I’ve created TTree with a branch that holds a generic TObject. To do this, I must declare the branch as unsplit (otherwise I can’t hold objects of different types in the branch).
However, it appears that declaring the branch as unsplit causes RDataFrame to crash when I try to interact with that branch with a lambda function (e.g. Foreach(...))
Hi,
I’m afraid you are hitting a known bug: TTreeReader, which RDataFrame uses to read ROOT data, does not support TBranchObjects, and your unsplit branch is indeed a TBranchObject. Relaxing this limitation is very high on my to-do list. In the meanwhile, a dirty workaround that might give you some mileage is to manually instantiate a TBranchElement instead of a TBranchObject:
Thanks, this does prevent the crash, but with some further playing, I see it isn’t letting me access the object as anything other than a TObject? I cannot cast it to its true type, and I note that the 'ClassName()` of the object is always ‘TObject’, unlike when I used a proper TObject branch when it would be whatever the actual type of the object is.

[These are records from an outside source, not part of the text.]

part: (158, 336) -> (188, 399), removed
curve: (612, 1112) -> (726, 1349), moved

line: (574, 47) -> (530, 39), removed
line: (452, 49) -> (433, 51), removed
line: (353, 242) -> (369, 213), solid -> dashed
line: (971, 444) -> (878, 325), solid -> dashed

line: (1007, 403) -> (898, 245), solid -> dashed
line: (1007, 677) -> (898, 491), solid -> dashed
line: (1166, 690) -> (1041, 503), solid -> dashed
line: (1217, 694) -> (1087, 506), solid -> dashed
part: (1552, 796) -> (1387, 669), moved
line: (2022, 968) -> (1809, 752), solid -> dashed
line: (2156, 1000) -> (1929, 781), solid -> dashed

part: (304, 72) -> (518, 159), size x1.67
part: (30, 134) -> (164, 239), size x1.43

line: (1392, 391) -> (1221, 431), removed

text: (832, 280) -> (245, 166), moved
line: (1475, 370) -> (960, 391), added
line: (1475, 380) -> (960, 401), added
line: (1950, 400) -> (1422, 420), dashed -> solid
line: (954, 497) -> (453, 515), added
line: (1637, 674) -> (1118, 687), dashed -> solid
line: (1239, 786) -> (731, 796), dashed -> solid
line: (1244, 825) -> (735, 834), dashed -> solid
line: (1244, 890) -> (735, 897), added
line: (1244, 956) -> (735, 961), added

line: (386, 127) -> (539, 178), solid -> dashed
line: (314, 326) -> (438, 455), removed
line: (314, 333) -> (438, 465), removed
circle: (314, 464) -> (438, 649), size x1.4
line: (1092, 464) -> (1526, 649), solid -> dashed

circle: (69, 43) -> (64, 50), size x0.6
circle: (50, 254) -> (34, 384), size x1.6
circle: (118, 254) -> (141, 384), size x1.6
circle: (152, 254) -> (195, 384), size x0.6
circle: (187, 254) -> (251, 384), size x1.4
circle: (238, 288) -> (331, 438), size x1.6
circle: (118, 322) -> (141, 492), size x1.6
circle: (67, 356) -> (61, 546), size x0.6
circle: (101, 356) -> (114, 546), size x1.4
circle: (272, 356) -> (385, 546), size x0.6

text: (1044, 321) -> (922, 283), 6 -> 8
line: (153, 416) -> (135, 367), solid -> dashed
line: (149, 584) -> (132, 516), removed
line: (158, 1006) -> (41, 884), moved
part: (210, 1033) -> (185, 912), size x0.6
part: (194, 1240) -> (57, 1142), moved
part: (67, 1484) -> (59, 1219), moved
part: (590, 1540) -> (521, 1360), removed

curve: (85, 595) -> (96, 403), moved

Is this something I just will have to live without until RDataFrame /TTreeReader can be fixed to truly support this branch type?
Let’s see until where we can push RDF+arbitrary TObject-inheriting things
The following code prints "RooFitResult" when asked the ClassName or the IsA()->GetName() of the TObjects, so I cannot reproduce the problems you mentioned.
#include <ROOT/RDataFrame.hxx>
#include <TTree.h>
#include <TObject.h>
#include <RooFitResult.h>
#include <TBranchElement.h>
#include <iostream>
int main()
{
// make a tree with a couple of branches - one branch will hold a generic TObject (must be unsplit because could be anything!)
auto t = new TTree("tree", "tree");
double d = 0;
TObject *o = 0;
t->Branch("d", &d);
TBranchElement* branch = new TBranchElement(t, "o", (TStreamerInfo*)TObject::Class()->GetStreamerInfo(), -1, (char*)&o, 32000, 0);
t->GetListOfBranches()->Add(branch);
t->SetBranchAddress("o", &o);
// fill it with some 'data'
o = new RooFitResult("myFit");
d = 5;
t->Fill();
o = new RooFitResult("anotherFit");
d = 2;
t->Fill();
t->Scan();
ROOT::RDataFrame(*t).Foreach([] (const TObject &obj) { std::cout << obj.IsA()->GetName() << std::endl; }, {"o"});
ROOT::RDataFrame(*t).Foreach([] (const TObject &obj) { std::cout << obj.ClassName() << std::endl; }, {"o"});
ROOT::RDataFrame(*t).Foreach([] (const TObject &obj) { std::cout << static_cast<const RooFitResult&>(obj).status() << std::endl; }, {"o"});
return 0;
}
prints
~ ./repro
RooFit v3.60 -- Developed by Wouter Verkerke and David Kirkby
Copyright (C) 2000-2013 NIKHEF, University of California & Stanford University
All rights reserved, please read http://roofit.sourceforge.net/license.txt
************************************
* Row * d.d * o *
************************************
* 0 * 5 * 0 *
* 1 * 2 * 0 *
************************************
RooFitResult
RooFitResult
RooFitResult
RooFitResult
-1717986919
-1717986919
I’d be interested to see what and where breaks exactly.
Oof, indeed it crashes already in TTree::Scan when the object type changes between events.
Well, that’s how far the hack goes I gues @pcanal might be able to suggest a more robust way to force the unsplit branch to a TBranchElement.
Meanwhile, I guess I really have to fix TTreeReader+TBranchObject…
Hi @will_cern,
any chance you can try out this patch and see if it fixes RDF/TTreeReader+TBranchObject for all cases you care about?
It works for me for the case with unsplit object with RooFitResult and TH1D inside (and ROOT tests are running, but I’m pretty confident it does not break any).